Maduro diz que Venezuela pode ser um novo Vietname para os EUA

No dia em que Donald Trump telefonou ao autoproclamado presidente interino, o líder da Venezuela apelou aos cidadãos norte-americanos para o apoiarem contra a interferência da Casa Branca.

O presidente da Venezuela, Nicolás Maduro, recorreu às redes sociais para pedir ajuda aos cidadãos norte-americanos contra a política de Donald Trump relativa àquele país da América do Sul. "Povo dos Estados Unidos, peço o vosso apoio para a rejeição da interferência da administração de Donald Trump, a qual pretende transformar o meu país numa 'guerra do Vietname' na América Latina.
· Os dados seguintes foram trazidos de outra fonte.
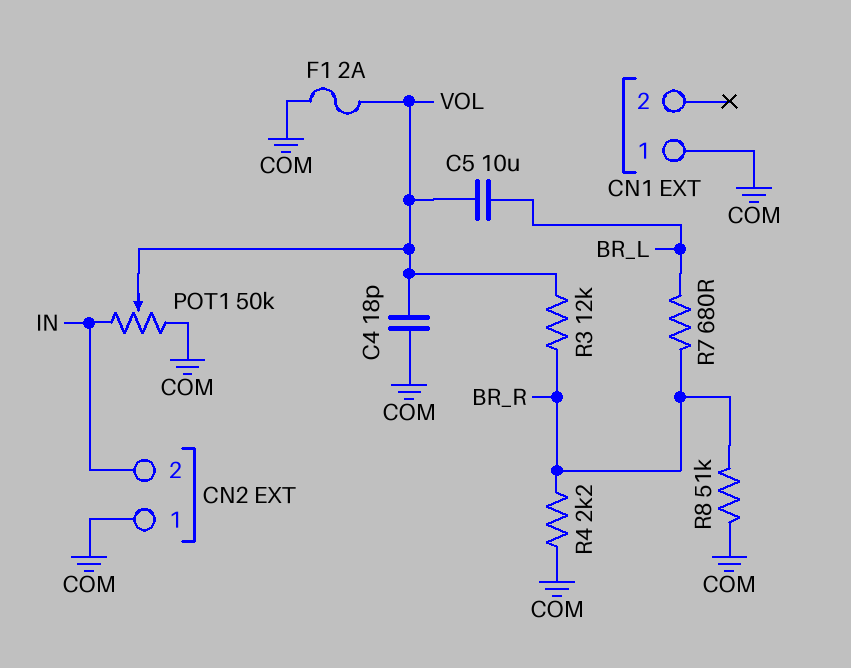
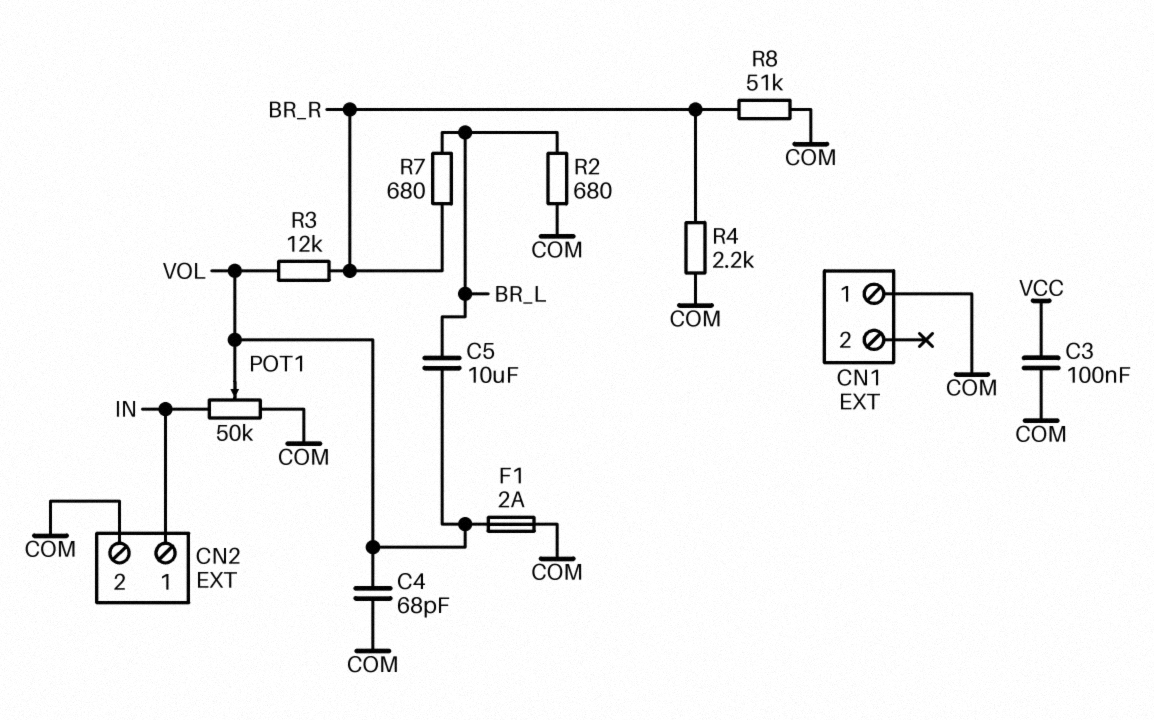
C3: none -> 100nF (COM, VCC)
C4: 18pF (COM, VOL) -> 68pF (COM, VOL)
CN2 pin 1: COM -> IN
CN2 pin 2: IN -> COM
R2: none -> 680 (BR_L, COM)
Não o permitam!", escreveu.

Isto no dia em que o presidente norte-americano telefonou ao autoproclamado presidente interino da Venezuela, Juan Guaidó, para dar uma mensagem de apoio à sua "luta para recuperar a democracia", o vice-presidente Mike Pence recebeu uma delegação encabeçada pelo encarregado de negócios venezuelano em Washington, Carlos Vecchio, e o conselheiro de Segurança Nacional de Trump, John Bolton, fez mais pressão no regime.

O presidente dos EUA falou com Guaidó para dar os parabéns "pela sua histórica posse da presidência e para reforçar o forte apoio do presidente Trump à luta da Venezuela para recuperar sua democracia", disse a porta-voz da Casa Branca, Sarah Sanders.

Guaidó agradeceu a Trump pelo compromisso dos EUA com a liberdade e a prosperidade na Venezuela e na região e destacou a importância dos protestos em todo o país contra Maduro, que decorreram hoje e que vão repetir-se no sábado.

A Casa Branca disse que Trump e Juan Guaidó, líder da oposição tentando substituir Maduro, concordaram em manter uma comunicação regular na sequência de as autoridades venezuelanas terem aberto uma investigação que pode levar à prisão de Guaidó. O Supremo Tribunal proibiu a saída do presidente da Assembleia Nacional de viajar para o estrangeiro e o congelou os seus ativos.